C'est la première fois que l'entraîneur-chef d'une équipe trônant au sommet d'une division est congédié en cours de saison depuis John Paddock avec les Sénateurs d'Ottawa, en 2008. Claude Julien s'était lui-même fait faire le coup quand il avait été limogé par les Devils du New Jersey en avril 2007.

«En tant que joueur, et en particulier en tant que capitaine, je me sens coupable, a admis Max Pacioretty au réseau Sportsnet. Si nous avions offert de meilleures performances - surtout dernièrement -, ça n'aurait pas forcé la direction à prendre ce genre de décision. Nous sommes responsables.

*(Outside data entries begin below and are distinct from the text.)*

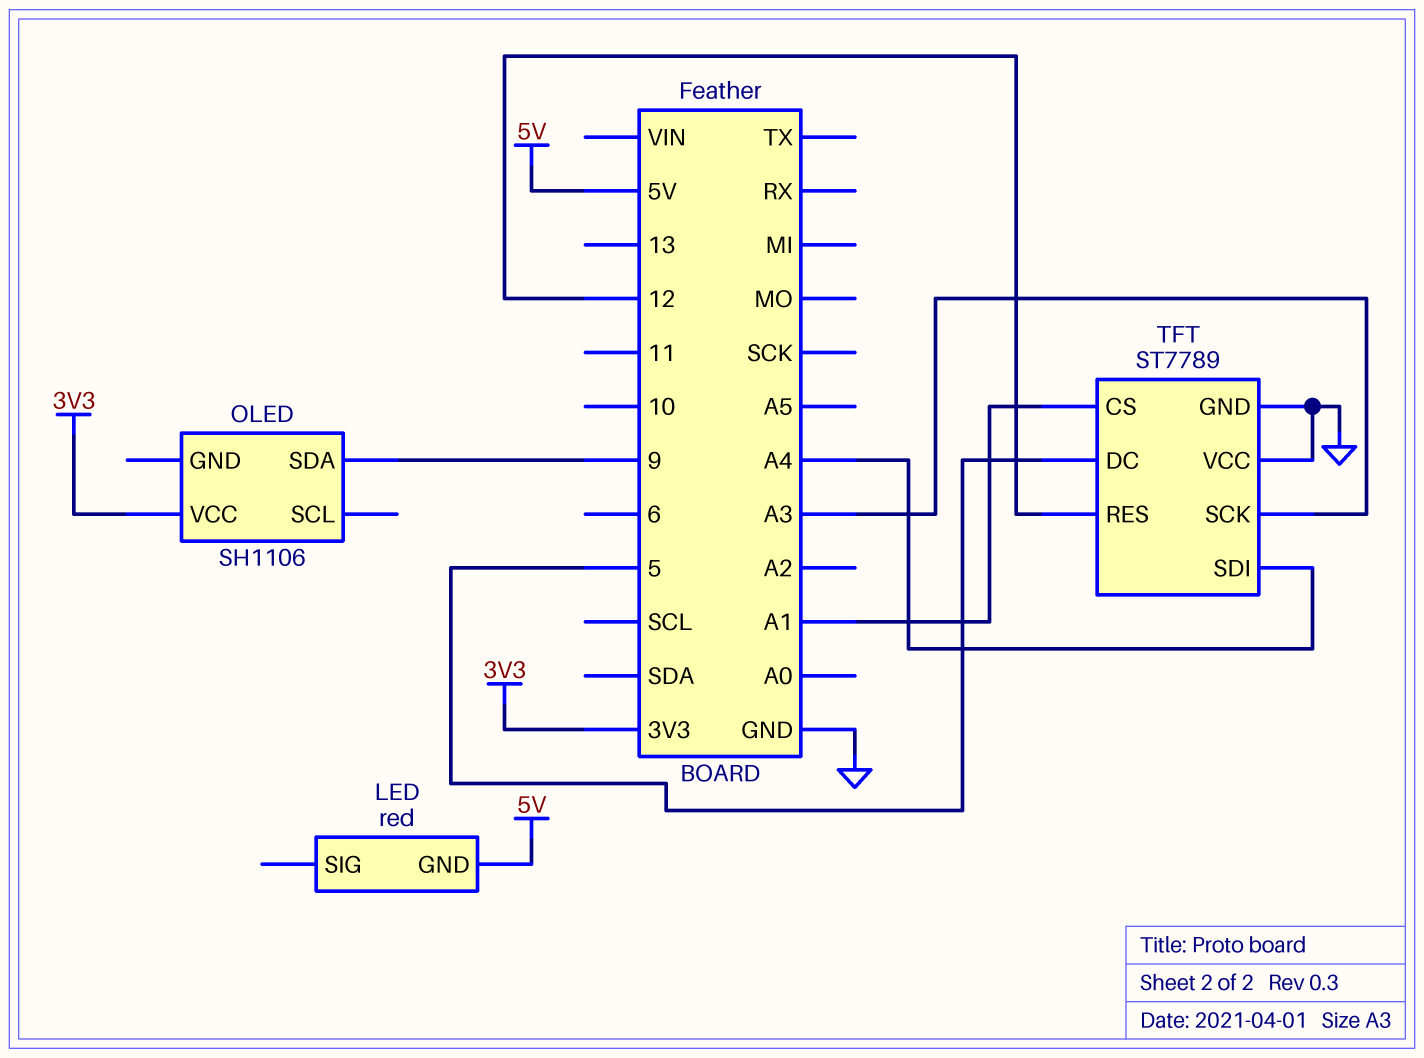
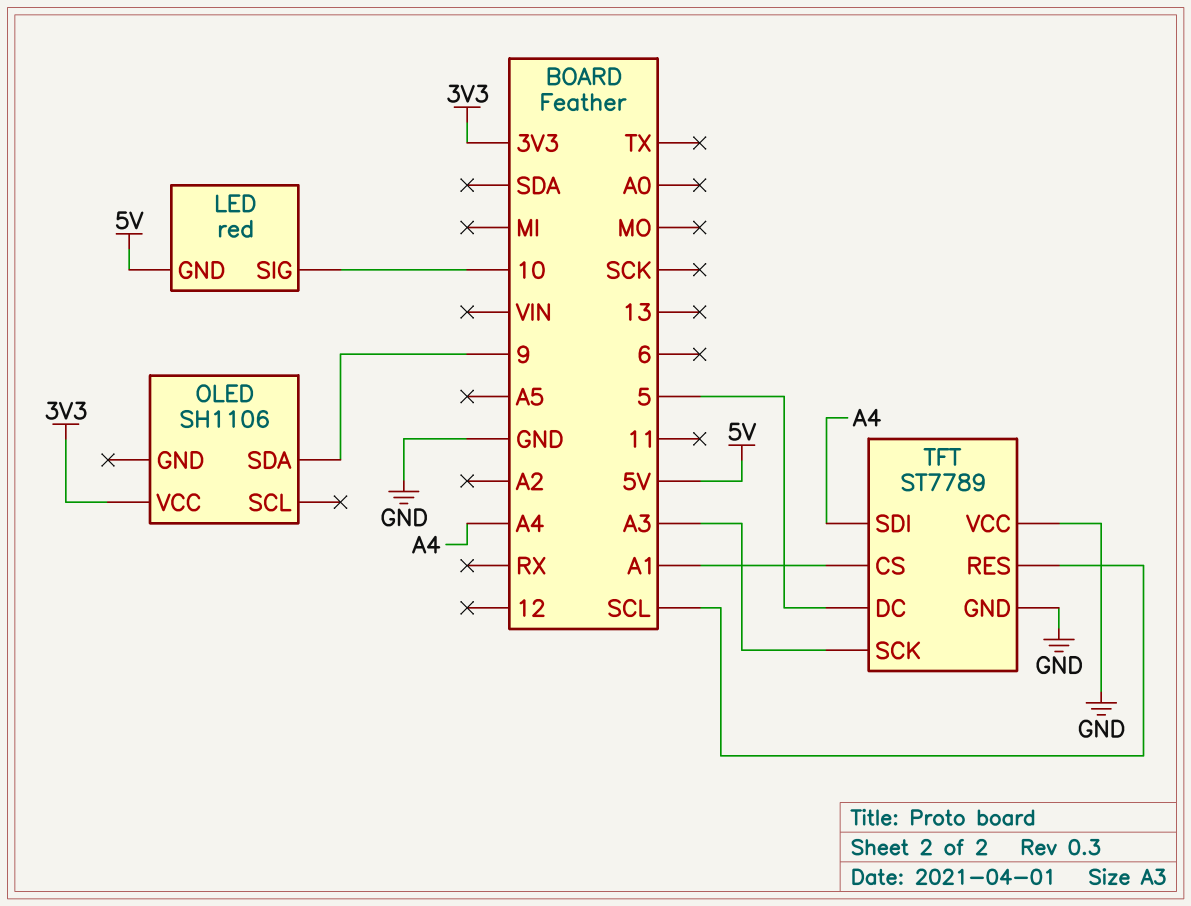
LED pin SIG: none -> 10
TFT pin RES: 12 -> SCL

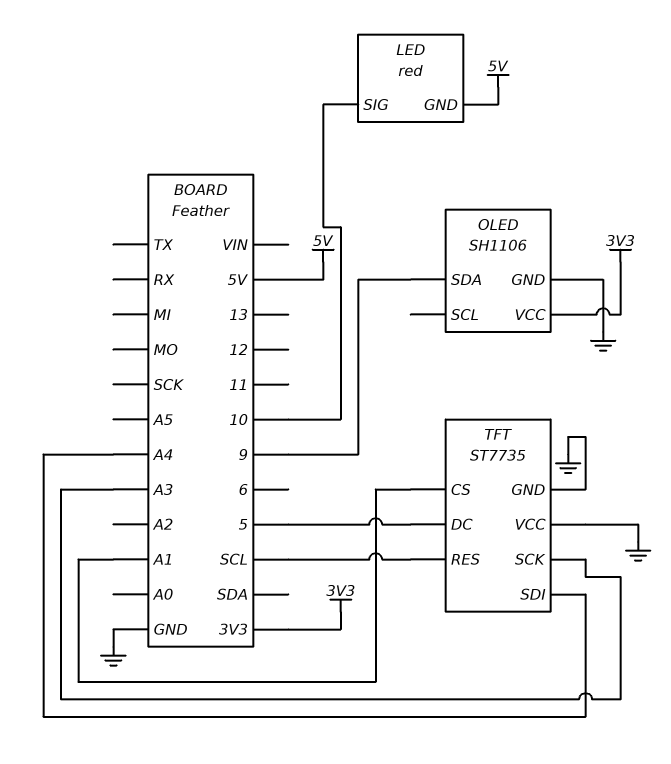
OLED pin GND: none -> GND
TFT: ST7789 -> ST7735

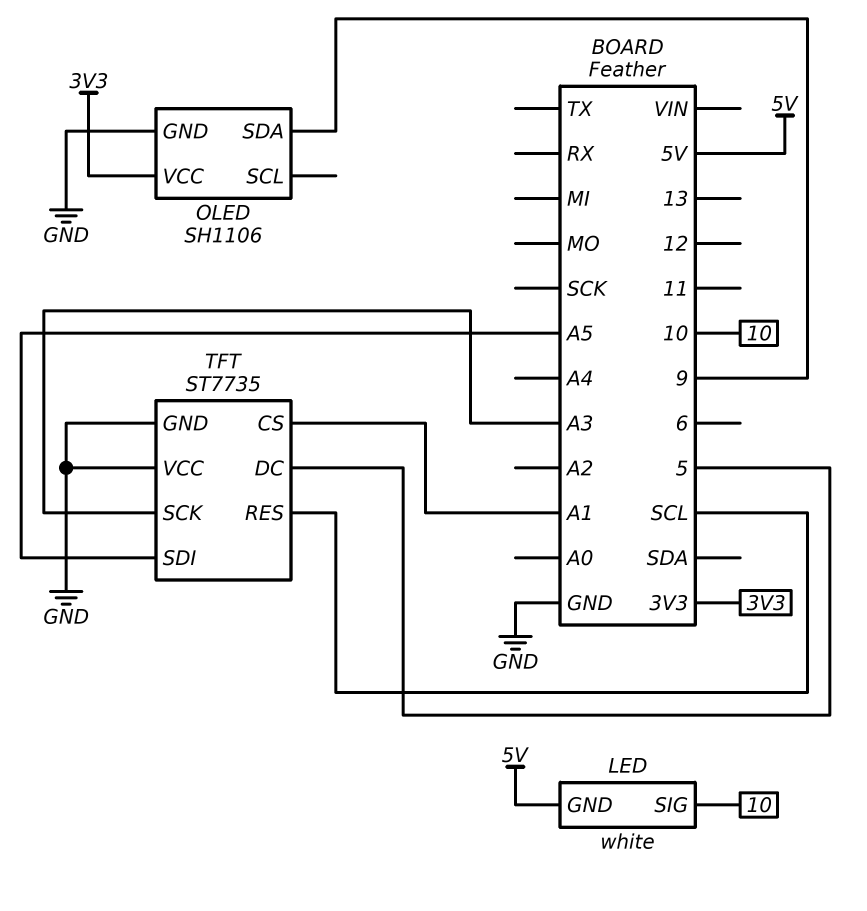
LED: red -> white
TFT pin SDI: A4 -> A5

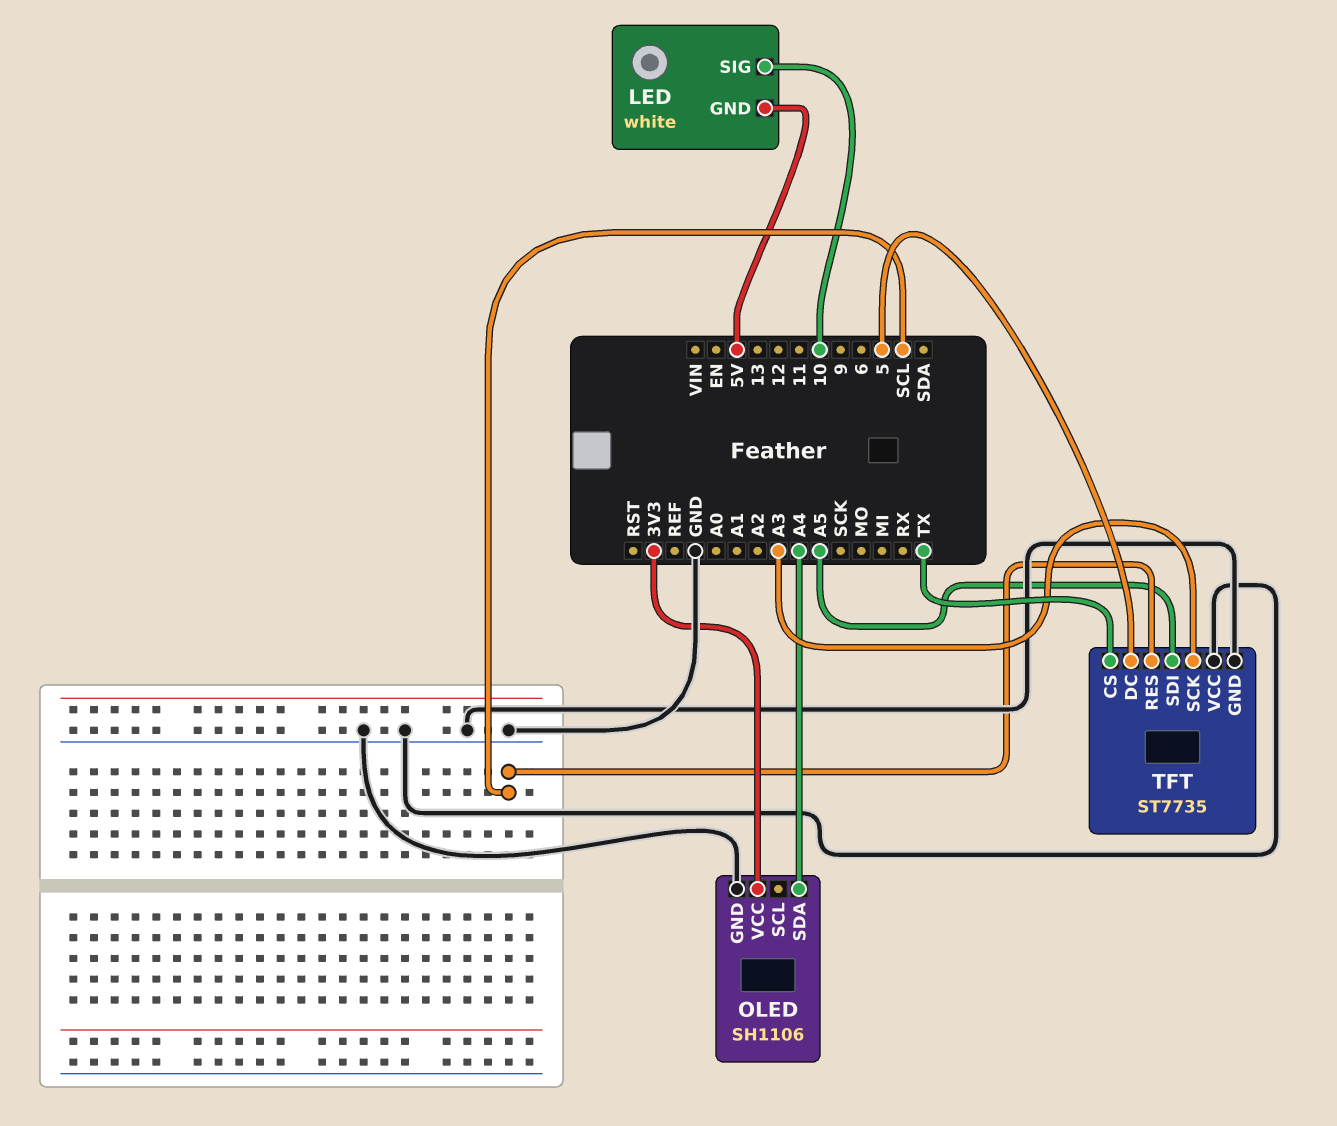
OLED pin SDA: 9 -> A4
TFT pin CS: A1 -> TX

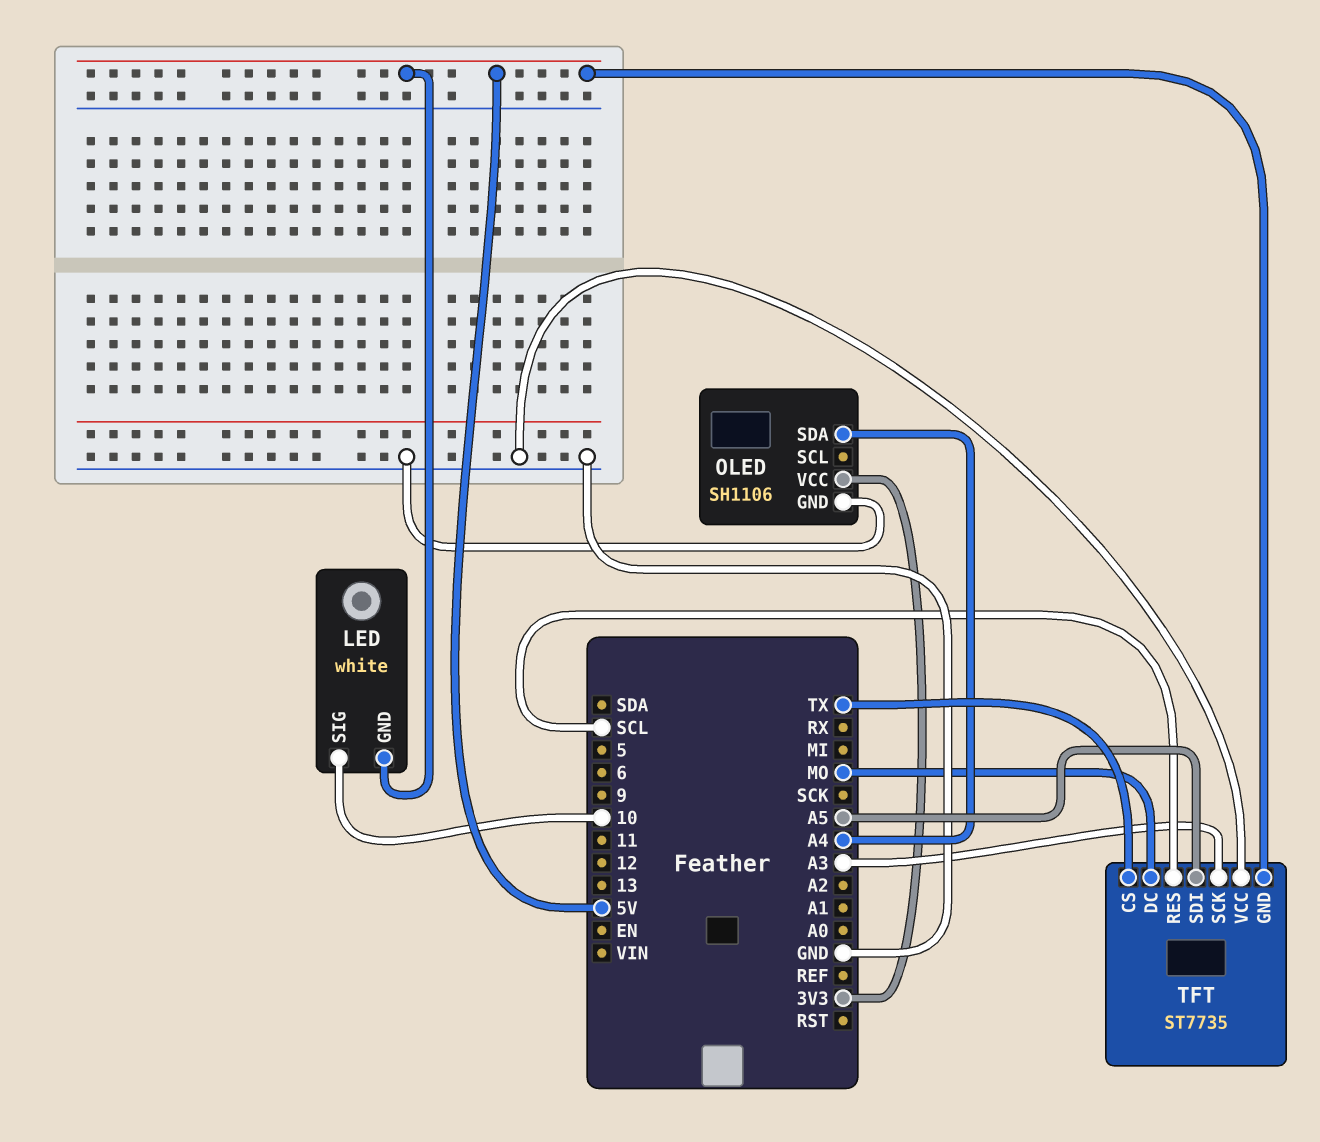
TFT pin DC: 5 -> MO
TFT pin GND: GND -> 5V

«Je n'ai que de bonnes choses à dire à propos de Michel, ce qui rend cela d'autant plus difficile pour moi», a ajouté Pacioretty, que Therrien aurait pourtant qualifié de «pire capitaine de l'histoire de l'équipe» l'été dernier, si l'on en croit certaines informations.

Brendan Gallagher, qui n'a connu que Therrien comme entraîneur-chef depuis son arrivée dans la LNH, a soutenu que tout le monde a été un peu pris par surprise.

«Un entraîneur congédié, ce n'est jamais quelque chose que l'on souhaite, a-t-il confié à La Presse. Ç'a été une journée difficile... J'ai été avec Mike depuis que je suis un membre du Canadien, et il m'a enseigné une foule de choses. En même temps, on se retrouve aujourd'hui avec un entraîneur extrêmement qualifié.

«Mais on n'a pas fait notre travail récemment, et c'est une décision qui a été prise afin de nous réveiller. La façon dont on a joué lors des derniers matchs est inacceptable. Nous devons revenir à ce que nous étions en début de saison, nous devons retrouver notre identité.»

Nouveau système?

À Boston, Claude Julien a mis en place l'un des systèmes défensifs les plus étanches de la LNH, tout en voyant son équipe afficher année après année parmi les meilleurs indicateurs de possession de rondelle de la ligue. Ses méthodes ont procuré beaucoup de succès aux Bruins, qui ont remporté la Coupe Stanley en 2011, et avaient valu à Julien le titre d'entraîneur-chef de l'année deux ans plus tôt.

Sous le nouveau DG Don Sweeney, Julien avait toutefois cherché à adopter une cadence plus rapide, avec des défenseurs davantage impliqués en attaque, afin de s'adapter au virage observé à la grandeur de la ligue. Mais les résultats ont été mitigés, et Julien a fini par en payer le prix.

Il faudra voir maintenant de quelle manière il entend diriger un groupe de joueurs très différent de ce qu'il avait sous la main à Boston. Il connaît bien Andrei Markov et Tomas Plekanec, qui faisaient déjà partie du Canadien à son premier passage avec l'équipe, et il est familier avec Carey Price et Shea Weber, qu'il a eu l'occasion de côtoyer au sein du programme olympique canadien.

Puisque la semaine de congé repousse le prochain entraînement du Canadien à vendredi, à 16h, et que l'équipe affronte les Jets de Winnipeg le lendemain après-midi, Julien aura peu de temps pour jeter les bases d'un nouveau système.

Le nouvel entraîneur-chef dirigera son 1000e match dans la LNH le jeudi 23 février à l'occasion de la visite des Islanders de New York.